Complex TNF-[alpha] B cell epitope MAP vaccine alleviates murine ulcerative colitis

The present study aimed to develop a tumor necrosis factor-[alpha] (TNF-[alpha]) B-cell epitope/IL-1[beta] helper T lymphocyte epitope complex MAP vaccine for the alleviation of ulcerative colitis (UC) in mice. The B cell epitopes of murine TNF-[alpha] (mTNF-[alpha]) were predicted in silico and coupled with the universal interleukin 1[beta] (IL-1[beta]) helper T-cell epitope peptide VQGEESNDK to synthesize the eight-branched MAP vaccine. Then, the immunological effects of the MAP vaccine were assessed in vitro and in vivo, as well as its impacts on DAI index, serum DAO levels, colon tissue tight junction protein amounts, ultrastructural changes, and MPO activity in BALB/c mice with UC. The amino acids LTLRS S SQNS SDKPV at positions 78-92 of mTNF-[alpha] may constitute the dominant B cell epitope. Based on this finding, an eight-branched peptide structure, the TNF-[alpha] B-cell epitope/IL-1[beta] helper T-cell epitope complex MAP vaccine, was synthesized. Indirect ELISA confirmed that MAP had a high affinity with commercialized mTNF-[alpha] antibodies.
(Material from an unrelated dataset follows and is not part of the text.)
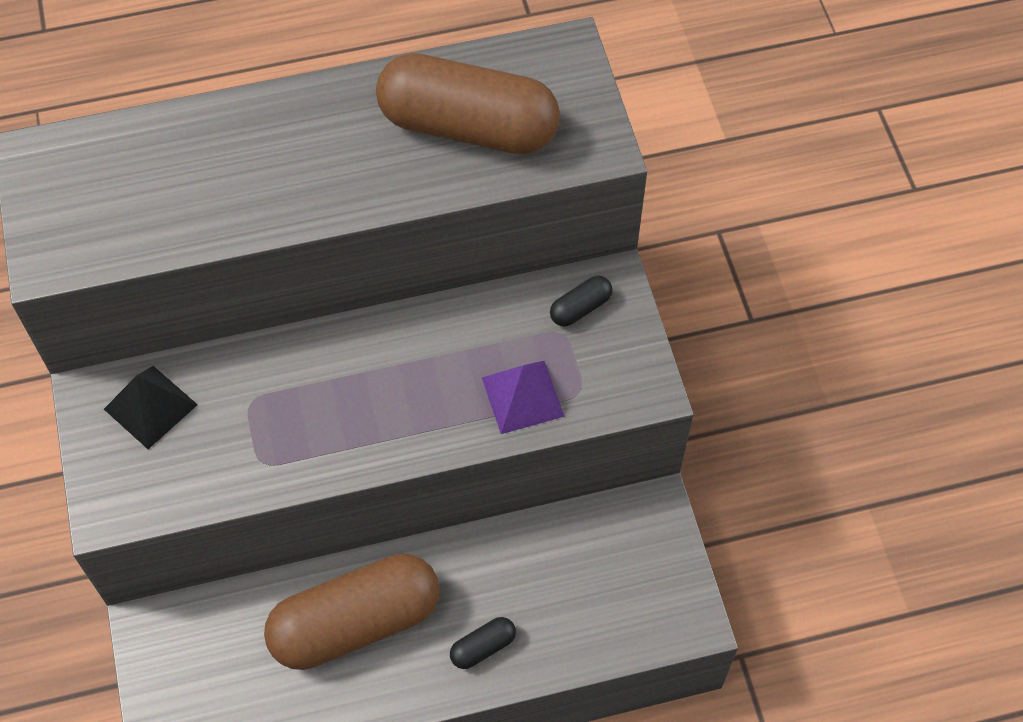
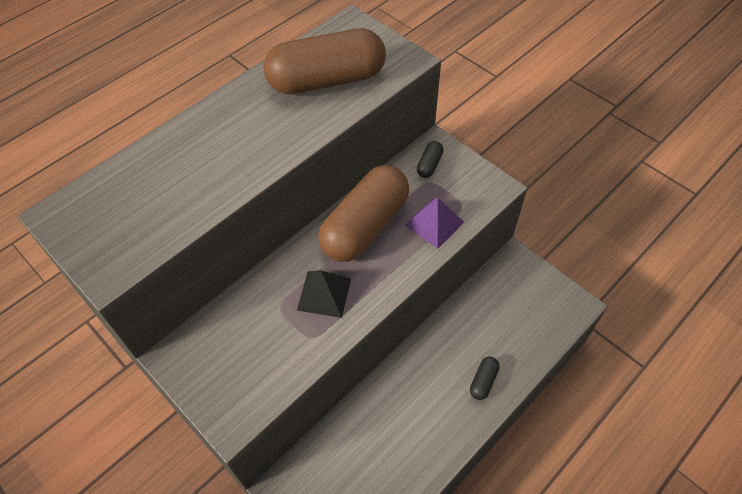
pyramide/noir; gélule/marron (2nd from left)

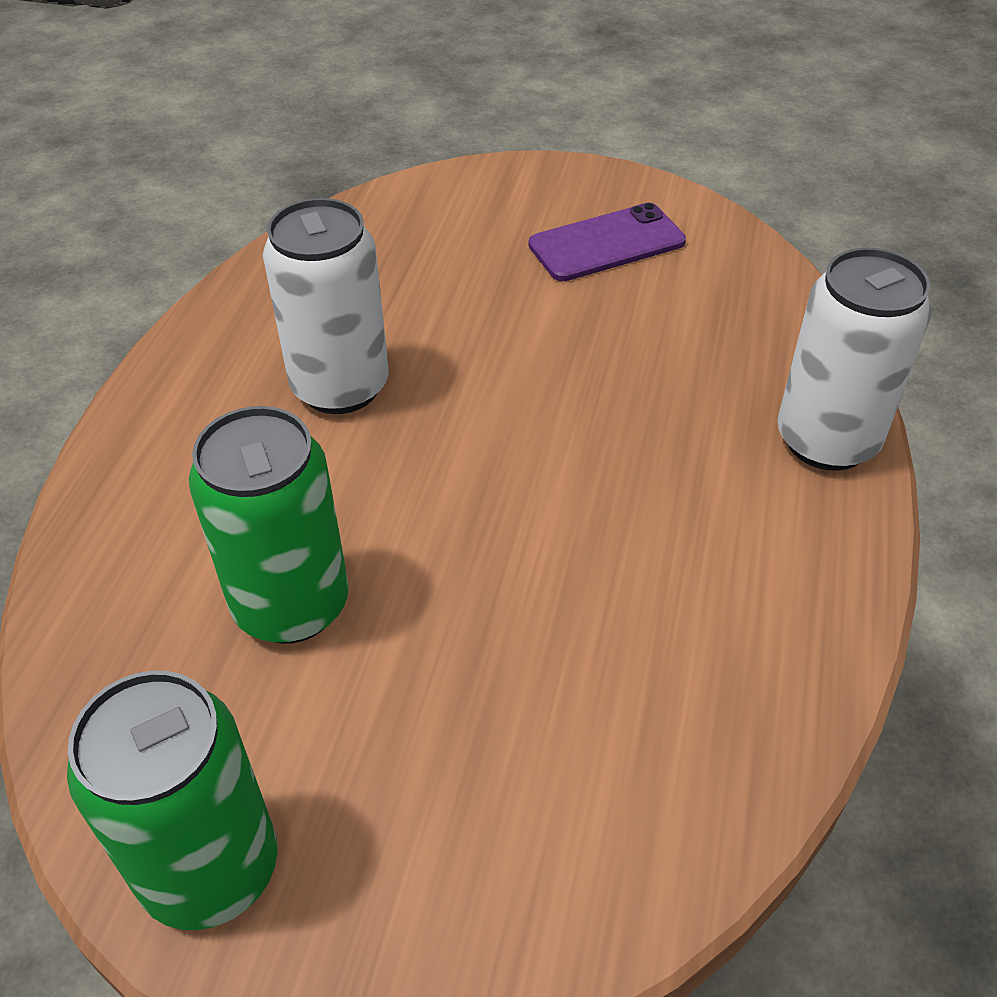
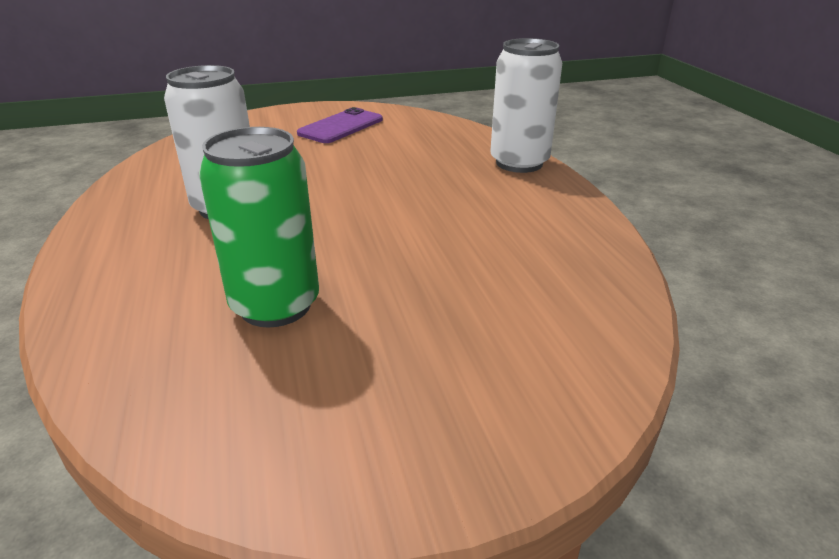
canette/vert (1st from left in the first image)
Meanwhile, MAP induced high specific antibody titers in vivo, reduced the DAI score, serum MPO activity, colorectal lymph node colony count, ultrastructural injuries, colon tissue histological index score and MPO activity in UC mice, while increasing the expression levels of occludin, claudinl and ZOl in colon tissues. The synthetic complex MAP vaccine has good antigenicity and immunogenicity, and can alleviate UC in mouse models.